Mois : avril 2019
“Luxury Hotel”
Activité 2
Dans un chariot dont elle actionne les roues au moyens de manettes, une handicapée, femme vieille, joyeuse et vive, arpente les rues du centre de Vientiane à l’heure où je m’installe devant l’épicerie. Le premier jour, un chien noir paraît avant son arrivée. Le lendemain, il paraît après son arrivée. Le jour suivant, il marche à côté du chariot, part et revient. Quand la femme pousse sur les manettes pour s’en aller, il est couché au sol. De l’autre côté du carrefour, elle lui parle. Le chien ouvre l’oeil, dresse l’oreille, se tourne. Il hésite. Il semble demander conseil. Je ne bouge pas. Une autre phrase de la femme, longue, une sorte d’explication, et le chien se décide.
Activité
A Vientiane, chaque après-midi, lorsque la température passe sous la barre des 40 degrés, je prends place sur un banc de étal devant une épicerie qui garde de la Laobeer au frais. Les chauffeurs, les gardiens de porte, et les maçons qui construisent l’immeuble voisin achètent des jus de mangue, de melon et d’ananas frappés avec de la glace. Dès le troisième jour de ce rituel de fin de journée — saluer la dame qui se tient dans son antre parmi les paquets de chips et les savons, ouvrir l’armoire, prendre une Laobeer, payer 10’000 Kip, s’asseoir sur le banc — la dame s’est aperçue qu’elle pouvait aussi bien transformer son épicerie en café, elle a donc sorti une table et des chaises sur le trottoir. Le reste du temps, le menton dans les mains, elle regarde des reportages sur les animaux polaires, ours de Sibérie, Rennes lapons, loups kazhaks.
Sidéral
Sans Dieu, et il n’en faut pas, l’homme n’a que son énergie native, c’est à dire, face aux obstacles du temps et de l’espace, la perspective de s’éteindre. Il produit ainsi moins de lumière qu’il n’en produisait à la surface de la terre quand il levait les yeux vers le ciel, le dirigeait vers les grottes ou fermait les yeux. Il vit, en gaspillant son énergie, une apogée. Le cerveau panique. Et le corps. C’est bien. C’est juste. Des facteurs de vitesse et d’entropie. La lumière s’éteint. Preuve qu’elle a éclairé. L’homme ne vit que pour mourir. Tel est son humanité, un héroïsme. Hélas, il y a encore sur l’écorce habitable de larges fractions de primitifs qui prient du bois.
Grünewald
Monfrère donnait la bastonnade au Christ.

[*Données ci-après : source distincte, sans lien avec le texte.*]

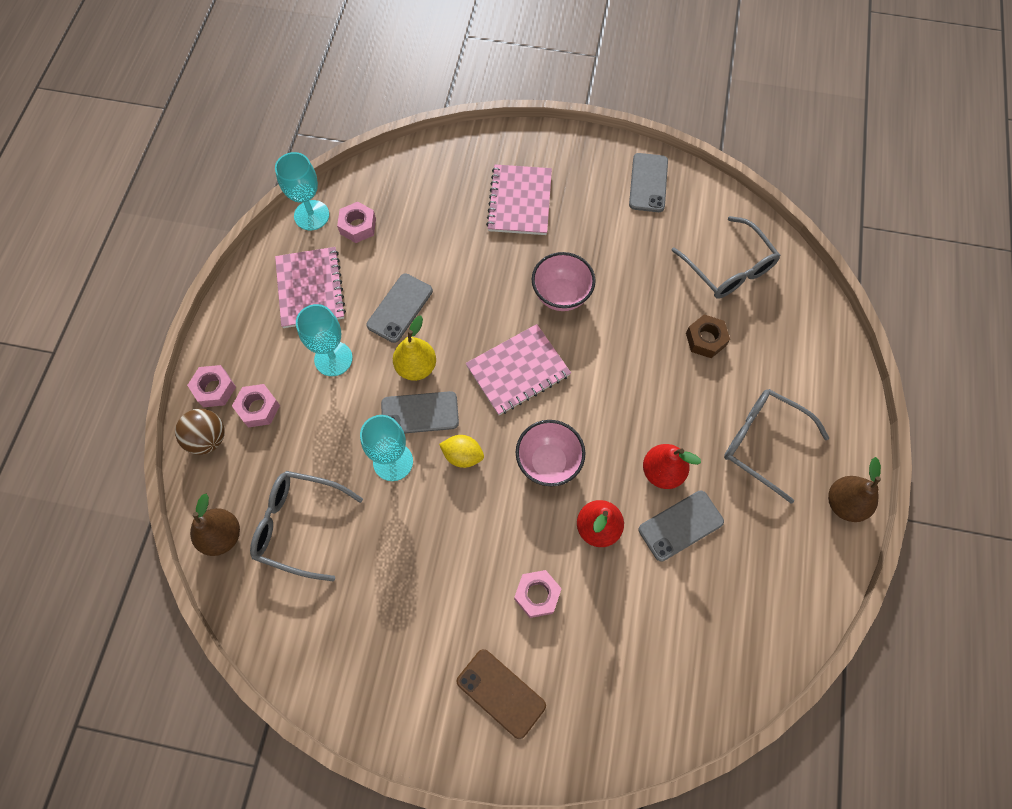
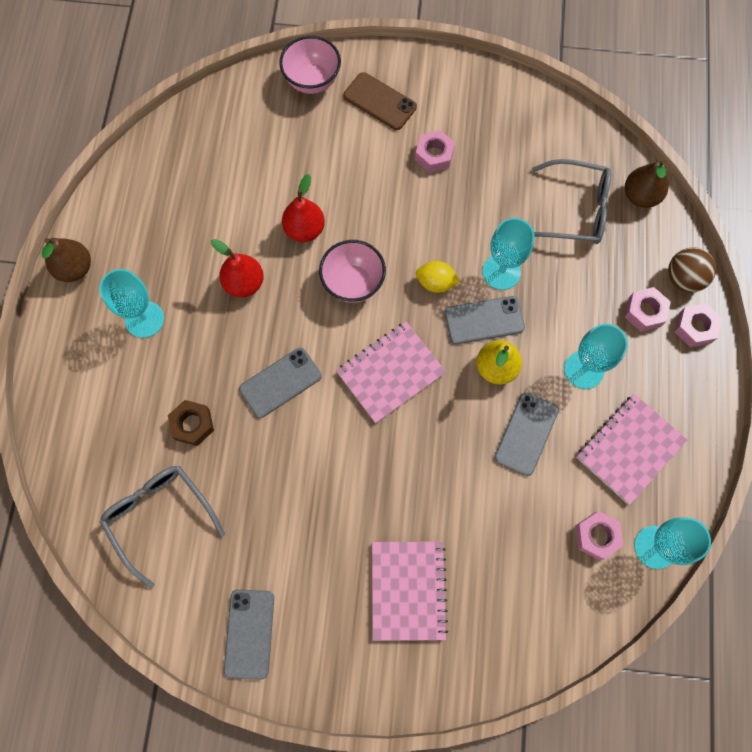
camera: 175 degrees right, 5 degrees up
(310, 288) = (629, 449): pink notebook -> pink notebook turned 60 degrees clockwise
(537, 595) = (356, 172): pink nut -> pink nut (434, 155)
(561, 295) = (350, 464): pink bowl -> pink bowl (312, 81)
(681, 526) = (229, 237): grey phone -> grey phone (280, 382)
(762, 442) = (144, 319): grey glasses -> turquoise goblet

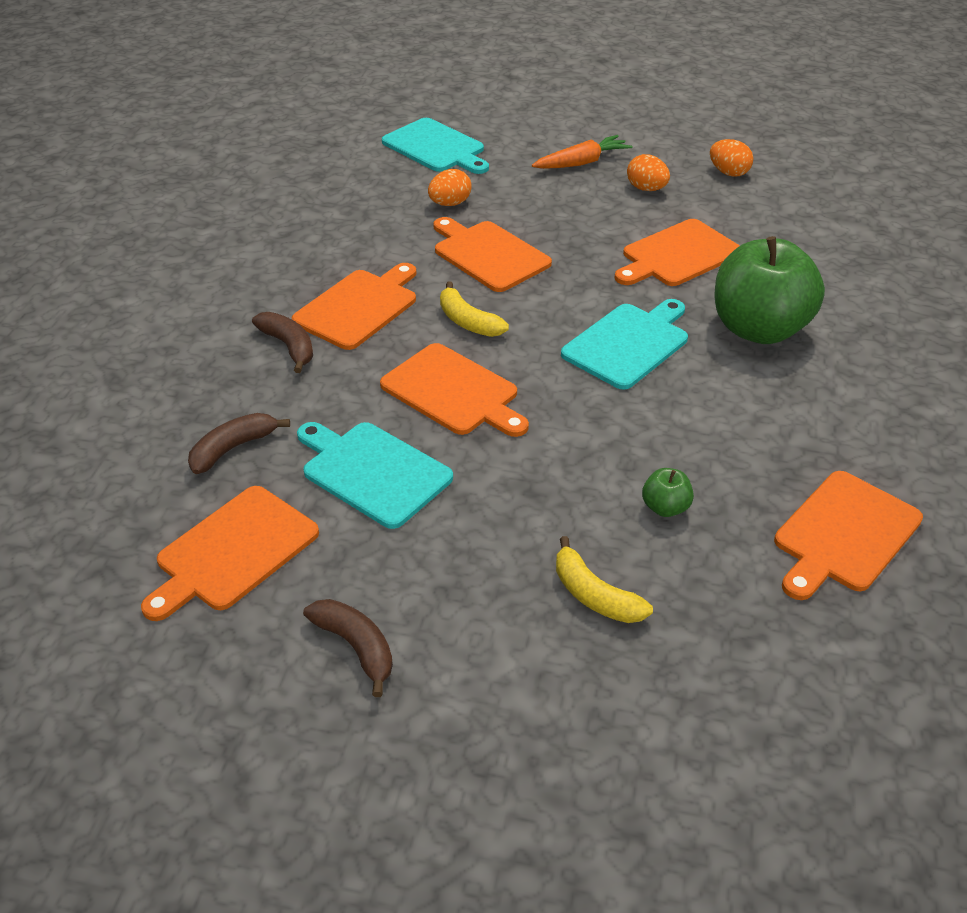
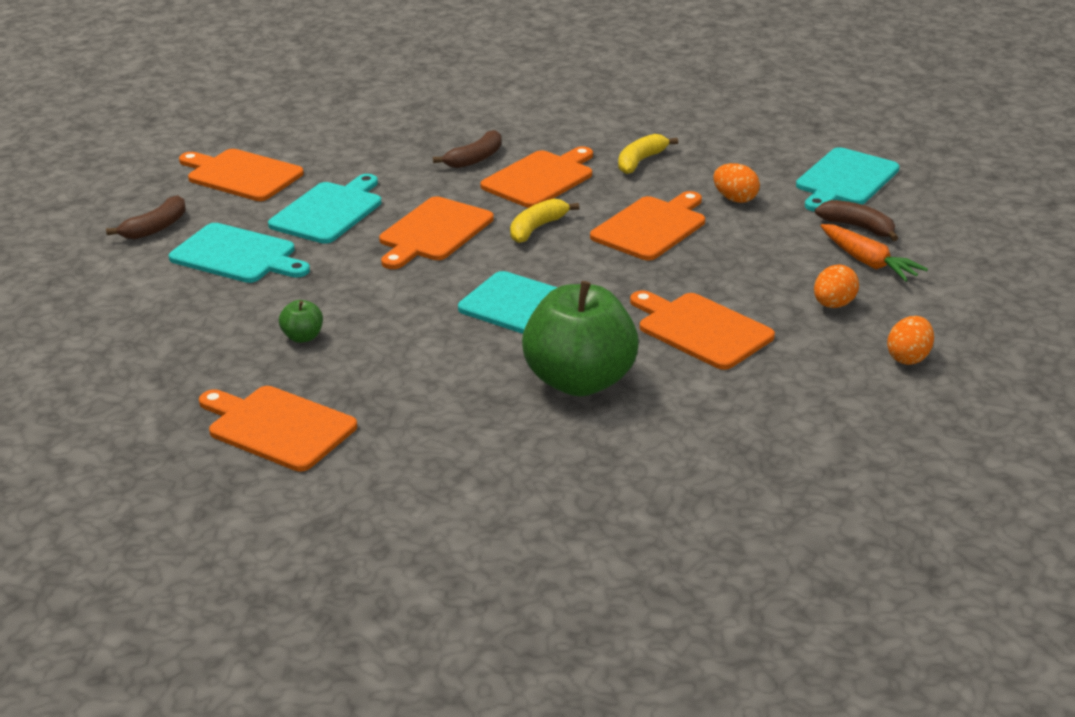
camera: 80 degrees right, 10 degrees down
(233, 448) = (346, 158): brown banana -> brown banana (858, 227)
(358, 307) = (540, 178): orange cutting board -> orange cutting board turned 75 degrees counterclockwise
(460, 560) = (237, 255): none -> turquoise cutting board
(594, 595) = (203, 311): yellow banana -> yellow banana (640, 161)

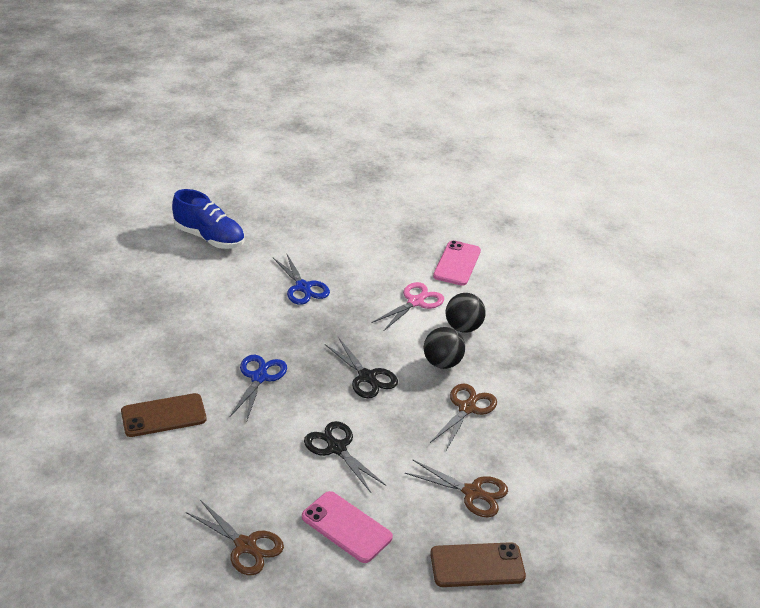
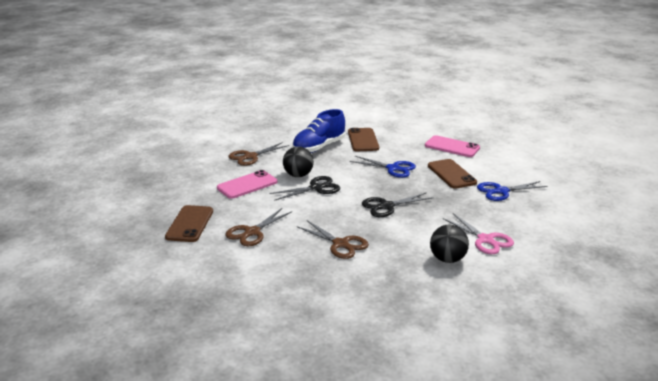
camera: 105 degrees right, 10 degrees down
(209, 238) = (563, 160): blue shoe -> blue shoe (319, 147)
(266, 325) = (451, 174): none -> brown phone
(442, 363) = (398, 241): black ball -> black ball (298, 175)
(457, 263) = (554, 272): pink phone -> pink phone (452, 147)

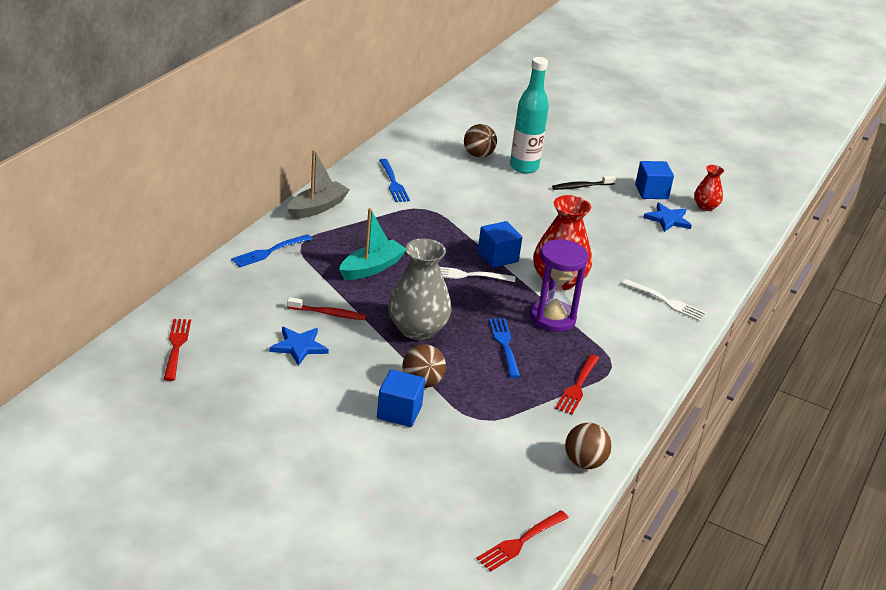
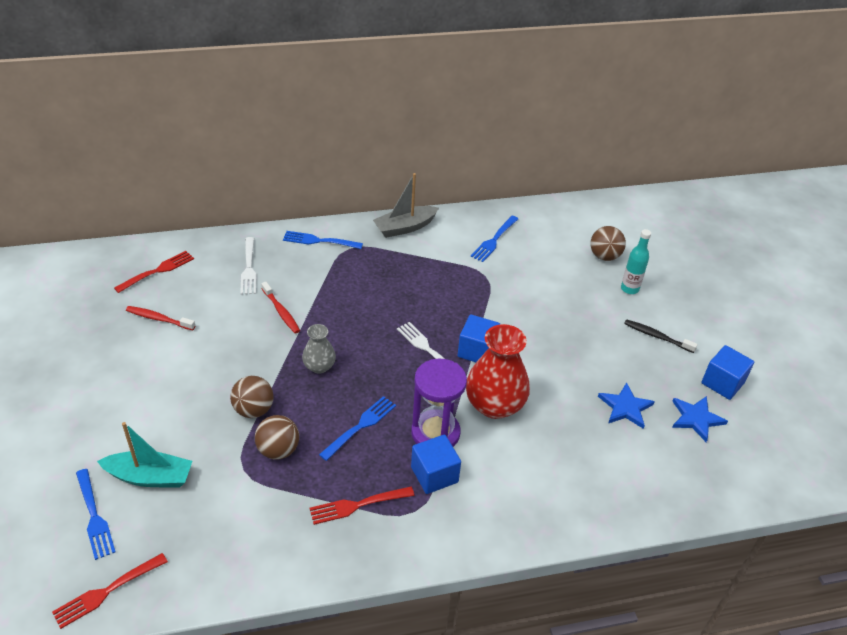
camera: 50 degrees right, 10 degrees up
(244, 376) = (159, 319): none -> red toothbrush
(299, 347) = (223, 323): blue star -> blue star (625, 407)
(317, 208) = (405, 227): grey boat -> grey boat turned 150 degrees clockwise
(371, 268) = (367, 297): turquoise boat -> turquoise boat (149, 477)
(399, 412) = (202, 420): blue cube -> blue cube (434, 474)
(417, 329) = (319, 366): grey vase -> grey vase, size x0.54
(434, 515) = (94, 516): none -> blue fork
(521, 541) = (107, 591): red fork -> red fork turned 45 degrees counterclockwise
(524, 167) = (629, 289): turquoise bottle -> turquoise bottle, size x0.59
(584, 463) = (254, 572): brown ball -> brown ball (278, 450)
(665, 301) = (562, 491): white fork -> white fork (248, 268)
(705, 207) = (760, 432): red vase -> none

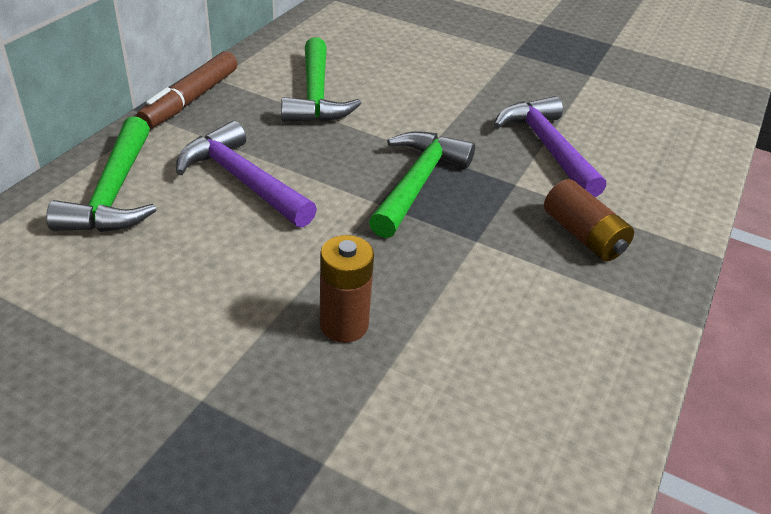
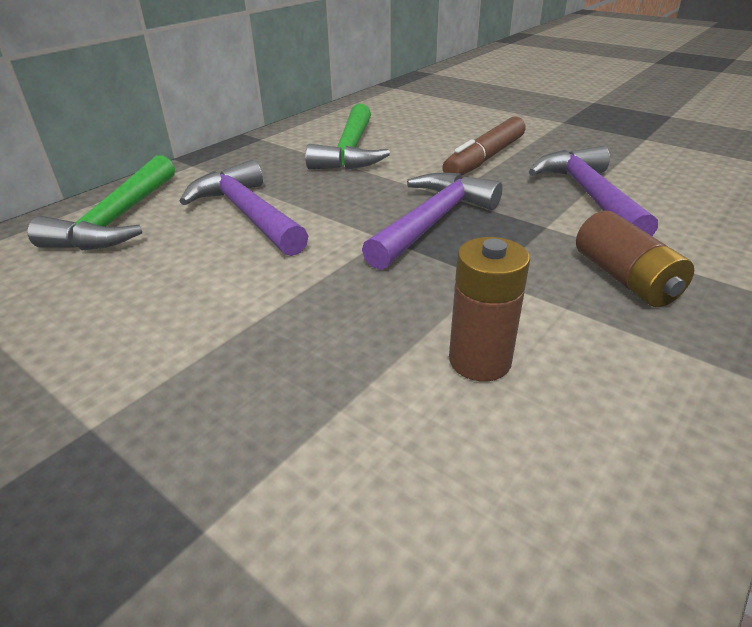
camera: 15 degrees right, 5 degrees down
(191, 99) = (230, 152): brown marker -> brown marker (485, 158)
(344, 325) = (299, 355): brown battery -> brown battery (479, 360)
(417, 183) = (432, 222): green hammer -> purple hammer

-Enfin, disais-je, il a un problème de couple, c’est une affaire privée, laisse-le vivre!
Alors, pour protéger le Christ, je l’embrassais. Je le trouvais caricatural et sanglant, poisseux et poussiéreux, et couronné d’épines comme dans les peintures de Grünewald.
Indiens
Lieu calme. Mesure, courtoisie. Là où je suis en cet instant, à l’étranger, en Asie du sud-est. Arrive un Indien d’Inde. Parlé du Commonwealth, peau orange. Il envahit. Gesticule. Occupe. Comme s’il était une foule. Phénomène biologique. Contagion. A se battre à domicile avec la foule on a sur soi ses stigmates. Bombay, New-Delhi, Calcutta — des termitières. Chinois: avec quelques nuances, même effet de masse, même niveau sonore, même agonie existentielle, et cela même si l’individu est projeté dans le monde telle une météorite, c’est à dire seul, touriste seul (ce qui est rare): ils occupent à la fois l’espace et le temps.